Task prompt » Produce a word-for-word copy of the data that follows, excluding images.

[Opening Entries supplied section]

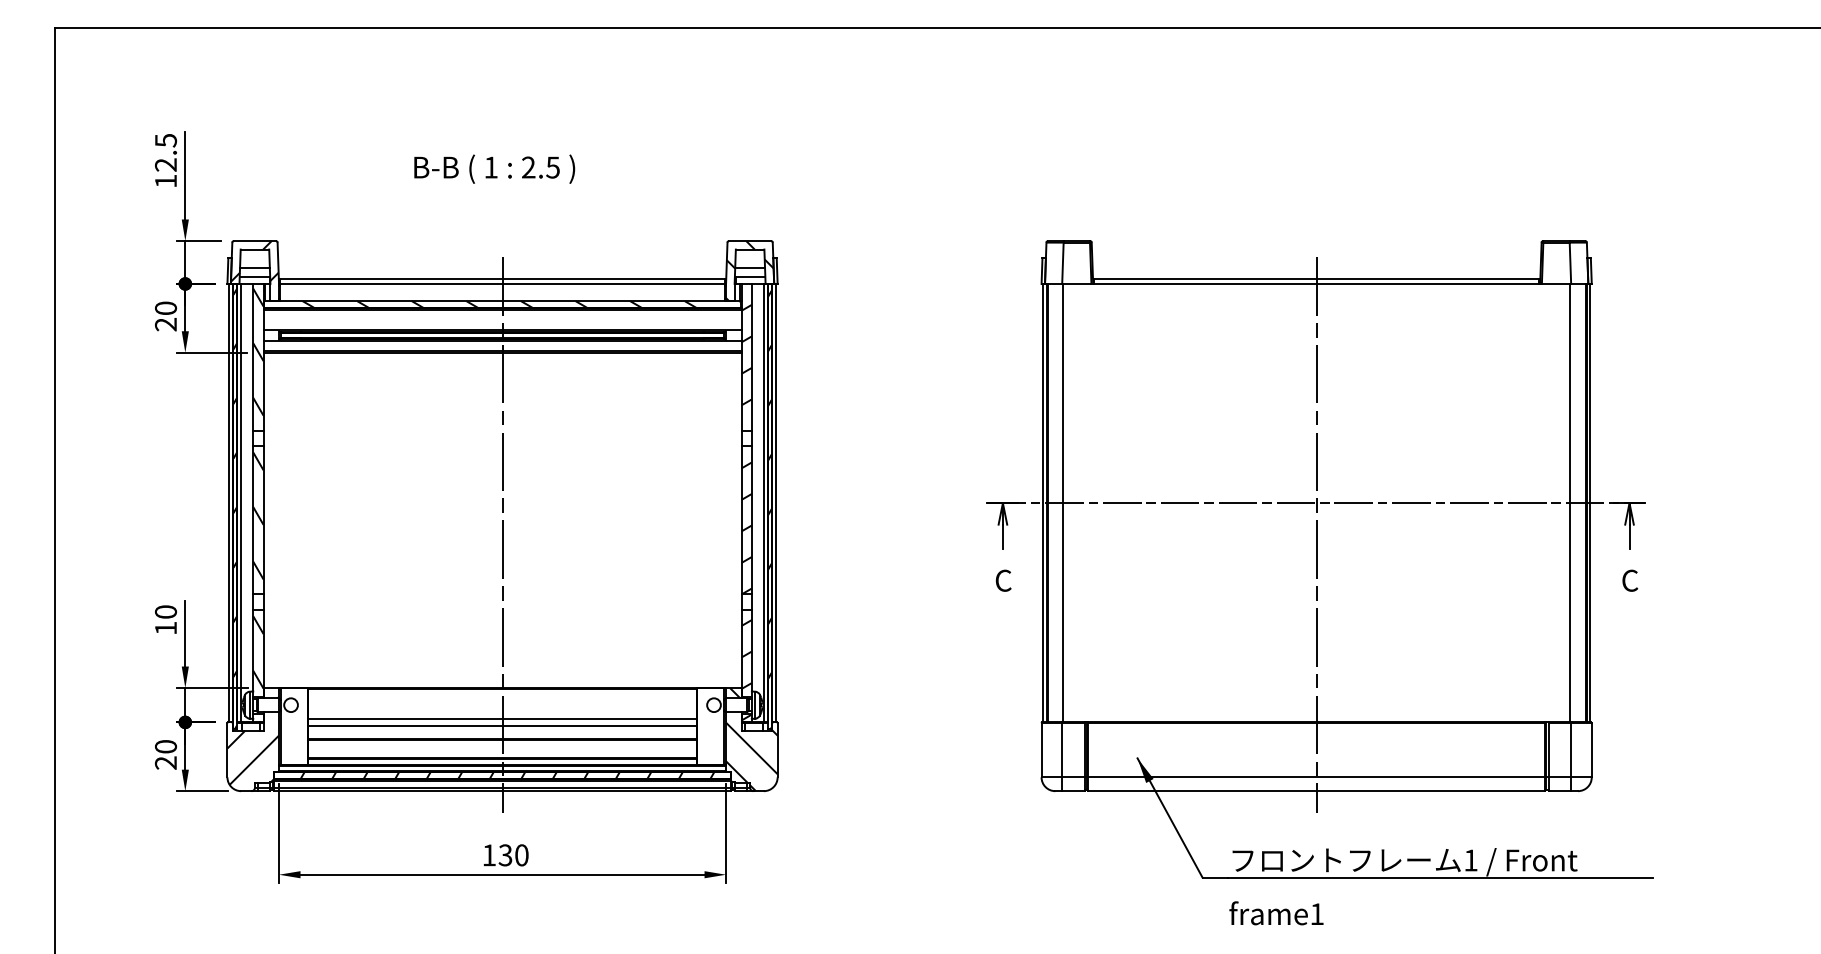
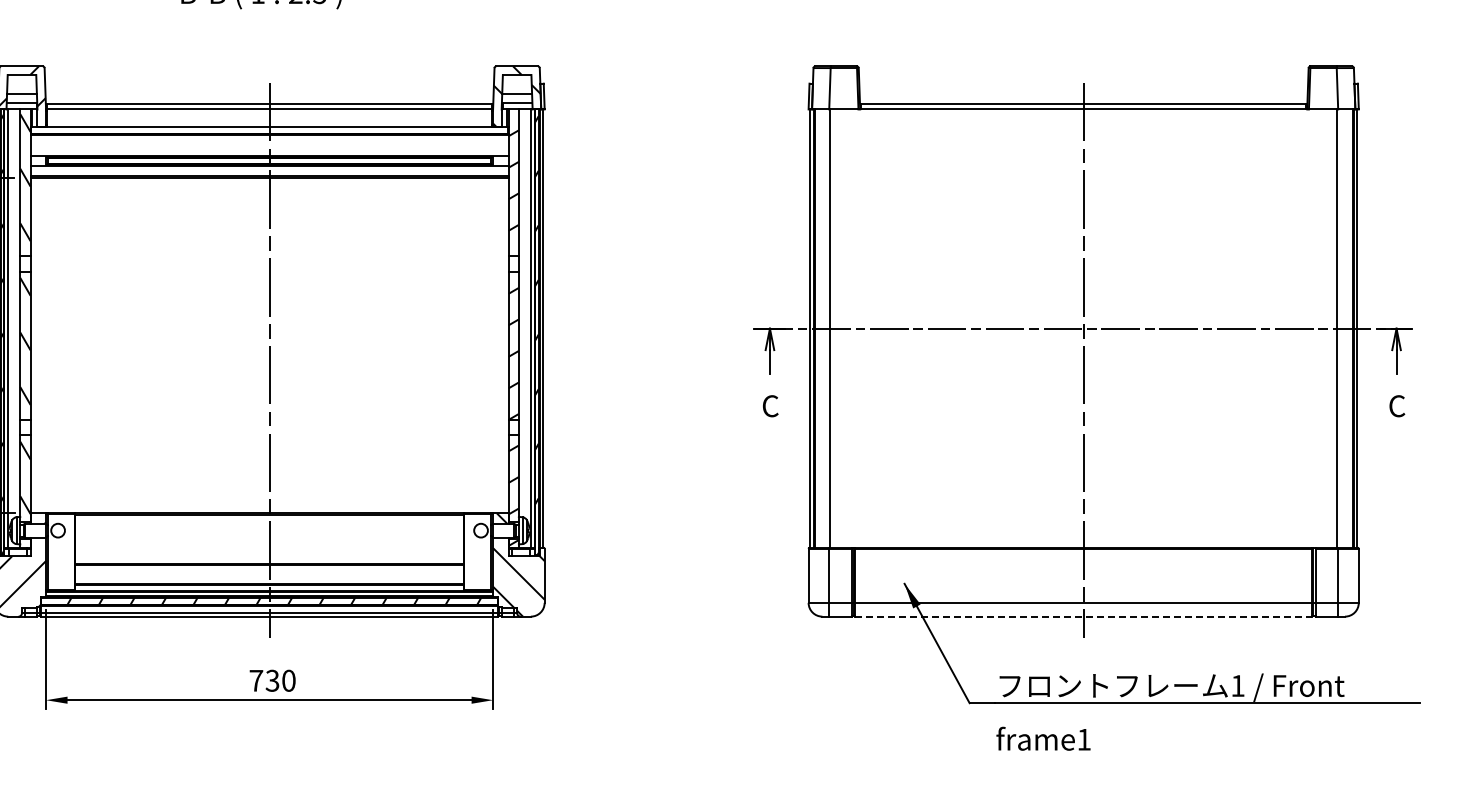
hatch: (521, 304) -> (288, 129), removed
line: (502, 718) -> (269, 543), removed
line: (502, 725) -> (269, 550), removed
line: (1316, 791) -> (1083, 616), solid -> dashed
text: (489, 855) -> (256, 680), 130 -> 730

[Closing Entries supplied section]

Task output »
hatch: (521, 304) -> (288, 129), removed
line: (502, 718) -> (269, 543), removed
line: (502, 725) -> (269, 550), removed
line: (1316, 791) -> (1083, 616), solid -> dashed
text: (489, 855) -> (256, 680), 130 -> 730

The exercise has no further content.